El español Luis Suárez, el Balón de Oro que no pudo ser leyenda con el Barcelona

BARCELONA -- Luis Suárez jugó 253 partidos con el Barcelona entre 1954 y 1961. Marcó 141 goles de azulgrana y fue el 'Arquitecto' sobre el que edificó Helenio Herrera el equipo que acabó con el dominio liguero del Real Madrid tras la llegada al club merengue de Alfredo Di Stéfano. El volante gallego, fallecido este domingo a los 88 años, acabó por ser ídolo en el Inter de Milán antes que entrenador y seleccionador hispano. Balón de Oro en 1960, primer y único jugador español en lograrlo, se convirtió en leyenda indiscutible... Pero no en el Barça.

Personaje poco recordado, cuando no desconocido, para las jóvenes generaciones de aficionados, alrededor del Barça su nombre se mantiene entre la reverencia y la fatalidad.
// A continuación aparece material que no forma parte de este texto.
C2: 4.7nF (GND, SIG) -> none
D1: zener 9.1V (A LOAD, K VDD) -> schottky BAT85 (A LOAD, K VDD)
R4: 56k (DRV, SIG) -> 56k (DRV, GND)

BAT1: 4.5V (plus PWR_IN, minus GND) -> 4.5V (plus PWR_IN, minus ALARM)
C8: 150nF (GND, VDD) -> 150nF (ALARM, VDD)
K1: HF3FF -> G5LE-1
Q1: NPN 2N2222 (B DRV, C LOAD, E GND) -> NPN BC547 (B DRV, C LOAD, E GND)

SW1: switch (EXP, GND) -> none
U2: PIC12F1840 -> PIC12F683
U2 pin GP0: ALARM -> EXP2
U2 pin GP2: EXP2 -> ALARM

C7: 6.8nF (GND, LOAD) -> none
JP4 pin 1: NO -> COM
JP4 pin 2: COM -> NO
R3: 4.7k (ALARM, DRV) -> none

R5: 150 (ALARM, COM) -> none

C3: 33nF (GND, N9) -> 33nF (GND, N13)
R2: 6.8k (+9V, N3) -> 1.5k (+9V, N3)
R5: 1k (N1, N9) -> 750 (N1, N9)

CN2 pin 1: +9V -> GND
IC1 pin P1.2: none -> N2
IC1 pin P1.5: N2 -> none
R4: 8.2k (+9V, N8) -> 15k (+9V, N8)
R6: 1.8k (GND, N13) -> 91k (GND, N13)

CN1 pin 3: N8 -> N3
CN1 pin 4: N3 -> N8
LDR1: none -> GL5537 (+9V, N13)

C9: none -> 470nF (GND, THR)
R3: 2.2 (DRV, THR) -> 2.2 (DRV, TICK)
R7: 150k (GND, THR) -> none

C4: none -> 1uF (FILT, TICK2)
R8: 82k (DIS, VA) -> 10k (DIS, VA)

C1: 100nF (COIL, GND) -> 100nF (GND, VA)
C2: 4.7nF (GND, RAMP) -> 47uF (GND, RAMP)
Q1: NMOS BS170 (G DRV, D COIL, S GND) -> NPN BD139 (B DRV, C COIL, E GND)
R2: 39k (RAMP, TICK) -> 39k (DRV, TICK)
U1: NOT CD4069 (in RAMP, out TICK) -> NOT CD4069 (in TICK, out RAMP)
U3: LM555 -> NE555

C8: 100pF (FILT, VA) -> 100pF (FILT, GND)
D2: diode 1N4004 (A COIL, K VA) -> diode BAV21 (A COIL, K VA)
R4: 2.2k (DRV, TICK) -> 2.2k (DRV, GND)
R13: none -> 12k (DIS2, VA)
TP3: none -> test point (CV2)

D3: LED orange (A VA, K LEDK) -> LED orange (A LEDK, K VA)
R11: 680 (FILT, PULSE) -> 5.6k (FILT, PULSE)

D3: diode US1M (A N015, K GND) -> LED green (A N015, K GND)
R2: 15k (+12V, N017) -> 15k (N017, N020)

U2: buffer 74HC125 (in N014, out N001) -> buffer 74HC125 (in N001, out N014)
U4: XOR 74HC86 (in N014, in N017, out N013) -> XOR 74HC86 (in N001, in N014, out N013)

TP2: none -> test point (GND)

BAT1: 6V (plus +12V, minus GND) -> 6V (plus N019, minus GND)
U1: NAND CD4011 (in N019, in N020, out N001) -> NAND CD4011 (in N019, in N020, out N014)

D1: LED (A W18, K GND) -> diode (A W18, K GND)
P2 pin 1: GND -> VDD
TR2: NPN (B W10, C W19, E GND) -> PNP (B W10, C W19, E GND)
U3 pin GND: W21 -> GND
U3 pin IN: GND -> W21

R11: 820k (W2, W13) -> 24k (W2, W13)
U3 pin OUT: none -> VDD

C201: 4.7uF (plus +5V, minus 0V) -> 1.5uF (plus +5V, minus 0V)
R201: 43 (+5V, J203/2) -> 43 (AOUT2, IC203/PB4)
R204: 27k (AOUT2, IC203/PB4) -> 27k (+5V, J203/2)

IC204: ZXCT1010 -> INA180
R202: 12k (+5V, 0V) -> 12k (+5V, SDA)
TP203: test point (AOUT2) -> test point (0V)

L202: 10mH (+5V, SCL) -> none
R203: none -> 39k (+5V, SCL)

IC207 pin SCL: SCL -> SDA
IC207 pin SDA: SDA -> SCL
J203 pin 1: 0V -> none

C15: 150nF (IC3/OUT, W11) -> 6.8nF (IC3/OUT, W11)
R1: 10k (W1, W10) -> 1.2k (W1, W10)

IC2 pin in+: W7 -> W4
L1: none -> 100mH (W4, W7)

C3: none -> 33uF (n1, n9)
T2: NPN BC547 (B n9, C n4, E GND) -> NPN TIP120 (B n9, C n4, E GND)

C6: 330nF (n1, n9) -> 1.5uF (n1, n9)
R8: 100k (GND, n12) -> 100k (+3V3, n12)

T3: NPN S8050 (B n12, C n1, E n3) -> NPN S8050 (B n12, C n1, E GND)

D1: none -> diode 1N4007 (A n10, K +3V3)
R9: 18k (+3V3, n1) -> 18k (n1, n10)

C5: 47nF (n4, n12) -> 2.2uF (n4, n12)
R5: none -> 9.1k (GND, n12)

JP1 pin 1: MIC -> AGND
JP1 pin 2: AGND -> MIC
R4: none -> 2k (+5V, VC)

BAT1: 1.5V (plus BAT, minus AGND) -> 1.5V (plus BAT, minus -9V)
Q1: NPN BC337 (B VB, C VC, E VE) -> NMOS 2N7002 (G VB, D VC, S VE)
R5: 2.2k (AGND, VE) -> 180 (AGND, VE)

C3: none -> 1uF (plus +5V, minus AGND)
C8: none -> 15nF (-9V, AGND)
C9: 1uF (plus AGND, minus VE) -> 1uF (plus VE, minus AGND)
La construcción del Camp Nou, en 1957, condujo al club azulgrana a una situación financiera tan catastrófica que abrió la puerta a su traspaso poco después de ganar el Balón de Oro. El Inter de Milán ofreció 400 mil dólares de la época (una cantidad nunca vista) y en mayo de 1961, días antes de la fatídica final de la Copa de Europa de Berna, se cerró una venta que mitigó el dramático estado económico del club azulgrana... Pero le sumió en una pesadilla deportiva de la que le costaría más de una década despertar.

A Luis Suárez le reclutó el Barça desde el Deportivo de La Coruña en la primavera de 1954 y debutó como azulgrana el mismo día que cumplió los 19 años, el dos de mayo y precisamente en un partido de Copa frente a su antiguo equipo. Aunque acabaría perdiendo la final (3-0) ante el Valencia, ya fue indiscutible en los siete encuentros del torneo y a partir del siguiente curso se convirtió en inamovible del equipo titular... Y, de forma automática, comenzó a ser visto como el jugador que hacía sombra a la estrella indiscutible que era Ladislao Kubala.

"Nos llevamos siempre muy bien, pero no sé porqué razón nació la leyenda de lo contrario y había gente que me silbaba cuando él no jugaba entendiendo que le quitaba el rol de estrella. ¡Y eso que jugábamos en posiciones distintas!" refirió años después. Lo cierto es que el amor entre Suárez y el Barça fue profundo pero no unánime y eso ayudó a que fuera utilizado para salvar al club de la bancarrota económica a la vez que apartarle del escenario en favor de un Kubala... que en 1960 ya contaba con 33 años.

En ese traspaso tuvo mucho que ver Helenio Herrera, el entrenador que llegó al Barça en 1958 y recuperó el mando en el fútbol español, enlazó dos títulos de Liga, una Copa de España y una Copa de Ferias. La salida intempestiva del técnico tras ser eliminado por el Real Madrid en la semifinal de la Copa de Europa de 1960 fue el inicio del fin de Suárez en el club. HH se fue al Inter y en Milán convenció a Angelo Moratti para hacer "lo posible y lo imposible" para lograr su fichaje. Al cabo de un año lo logró. Y se acabó la historia azulgrana de Luisito.